Helping mums in jail connect with kids
Mums in prison anxious about connecting with their children are being voluntarily helped by some of Wellington’s top female lawyers.
About 40 commercial lawyers from various firms have been helping women in Tawa’s Arohata Prison through the Mothers Project, which aims to help mothers maintain meaningful relationships with their children often through family connections or government agencies.
On April 7, the group led by 2015 Lawyer of the Year Stacey Shortall held their third monthly session. They have helped more than 30 women at the prison since they started in February.
One prisoner, who said she was a fulltime mum before going to prison, was finding it extremely difficult to be away from her children so she was working with the group to ensure they could visit.
‘‘Before I came here, all I knew was to be a mum. And to go from being a mum to not having my children with me is so hard.
‘‘It’s just the cuddles. And when they’re upset, I can’t just go and give them a cuddle, or if they stub a toe I’m not there for them.’’
The service was started at the Auckland Region Women’s Corrections Facility and, after being implemented at Arohata, could be in Christchurch Women’s Prison by the end of the year.
Stacey Shortall and her team speak to the mothers to help them understand their responsibilities and rights as parents.
‘‘I have a lot of sympathy for [the prisoner] and her children because of the impact of not being with their mum. What she is trying to do is be as present and available for her children as she can be.
‘‘She’s trying to make calls and reach out to people, which is so hard when you’re behind bars.’’
The female prison population nationally has grown faster than expected, with some prisoners being temporarily kept in the Arohata Upper Jail located near Rimutaka Prison, while Arohata’s Tawa site is expanded.
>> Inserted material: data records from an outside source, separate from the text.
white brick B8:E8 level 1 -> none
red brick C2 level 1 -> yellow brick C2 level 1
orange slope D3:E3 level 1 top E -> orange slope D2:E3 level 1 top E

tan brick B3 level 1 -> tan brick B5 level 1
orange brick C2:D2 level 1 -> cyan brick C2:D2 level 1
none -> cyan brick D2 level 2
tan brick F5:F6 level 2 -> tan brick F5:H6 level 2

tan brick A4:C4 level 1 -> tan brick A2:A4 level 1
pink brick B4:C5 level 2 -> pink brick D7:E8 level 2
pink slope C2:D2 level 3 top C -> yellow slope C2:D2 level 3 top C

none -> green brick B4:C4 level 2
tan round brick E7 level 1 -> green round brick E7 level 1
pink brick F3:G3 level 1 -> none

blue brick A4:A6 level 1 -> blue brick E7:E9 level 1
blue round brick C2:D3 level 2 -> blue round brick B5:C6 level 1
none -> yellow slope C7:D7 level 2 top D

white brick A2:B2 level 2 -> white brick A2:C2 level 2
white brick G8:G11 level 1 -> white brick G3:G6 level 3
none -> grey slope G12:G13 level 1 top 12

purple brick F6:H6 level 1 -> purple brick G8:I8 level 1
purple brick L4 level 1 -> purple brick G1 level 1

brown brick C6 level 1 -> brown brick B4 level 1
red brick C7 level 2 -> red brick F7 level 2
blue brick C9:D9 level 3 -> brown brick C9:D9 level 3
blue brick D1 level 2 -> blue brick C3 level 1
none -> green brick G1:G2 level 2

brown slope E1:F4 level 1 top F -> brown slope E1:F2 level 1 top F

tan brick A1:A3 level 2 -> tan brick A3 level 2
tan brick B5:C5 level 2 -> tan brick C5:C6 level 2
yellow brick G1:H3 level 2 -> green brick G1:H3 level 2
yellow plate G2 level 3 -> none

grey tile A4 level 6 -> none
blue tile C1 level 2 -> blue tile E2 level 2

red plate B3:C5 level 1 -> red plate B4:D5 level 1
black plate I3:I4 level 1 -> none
Intervention co-ordinator Tracey Wernicki said while prisoners were still assigned a case manager who was there to steer them through their time in prison, the volunteers offered extra support.
’’Maintaining positive family connections can help the families when [prisoners] are released. The relationship with their kids can help them stop re-offending.’’
Lawyer Stacey Shortall and her team have helped about 30 mums in Arohata Prison since February.